English banker (born 1736)

William Allen (1736–1792) was an English banker who was a co-founder of the first bank to be opened in Manchester and was also the father of a future bishop.

==Early personal life==

William Allen was the youngest of six sons. His mother died in 1742, when he was six years old, and he was raised by his father. When his father died, he was the sole surviving child and inherited his father's house and property. In 1760, he married the daughter of Tomas Clowes and, in 1765, bought Davyhulme Hall, near Urmston (now in Greater Manchester). A year later, his wife died, and in 1768, he married Ellen (Nellie) Livesey, the daughter of John Livesey, a Blackburn cotton mill owner. In 1770, their son, Joseph, the future bishop, was born. A daughter, Ellen, was born in 1774.

==Banking career==

Allen was a co-founder of the bank of Byrom, Allen, Sedgwick, and Place, also known as the Manchester Bank, the first bank to be established in the city, which opened its doors on 2 December, 1771. Its other founders were Edward Byrom, Roger Sedgwick, and Edward Place. Place left the bank after a few months to take up other business interests. Byrom died in 1773 and Sedgwick in 1779, leaving Allen as the sole director. One of the bank's customers was the firm of Livesey, Hargreaves and Company. Allen's wife is one of the Livesey family, and Allen made large loans to the company. However, the company went bankrupt in 1788, with debts totaling £1.5 million (equivalent to £ in 2021). Two days later, the bank itself collapsed, Allen was declared bankrupt, and he had to sell his property.

==Later family life==

Allen and his family went to live with Robert Wainwright Ashley, an old friend, in their home at Park Place (now Castle Park House) in Frodsham, Cheshire, where he died four years later.
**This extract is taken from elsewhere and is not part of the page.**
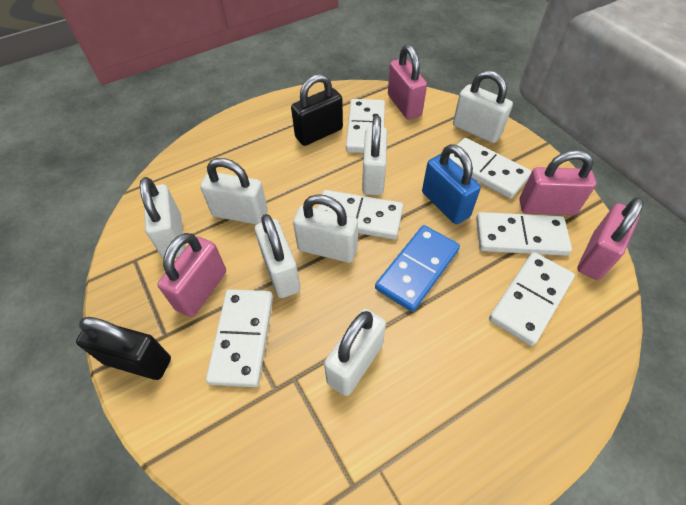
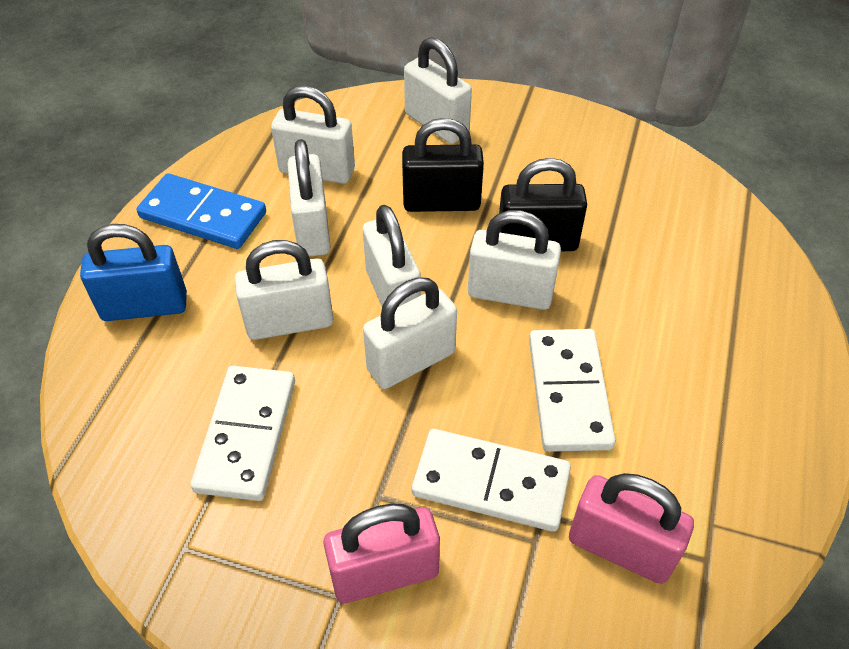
pink padlock: 4 -> 2
white domino: 6 -> 3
In 1794, William's daughter, Ellen, married Wainwright's son, Daniel, and in 1807, Joseph married Wainwright's daughter, Margaret. Joseph had studied in Manchester, then at Trinity College, Cambridge. After serving as vicar to two London churches, he was appointed Bishop of Bristol in 1834, then Bishop of Ely two years later, remaining there until his death in 1845. William's wife, Ellen, had died in 1825. They were both buried in St. Laurence's Church, Frodsham, and there is a wall monument to their memory in the chancel of the church.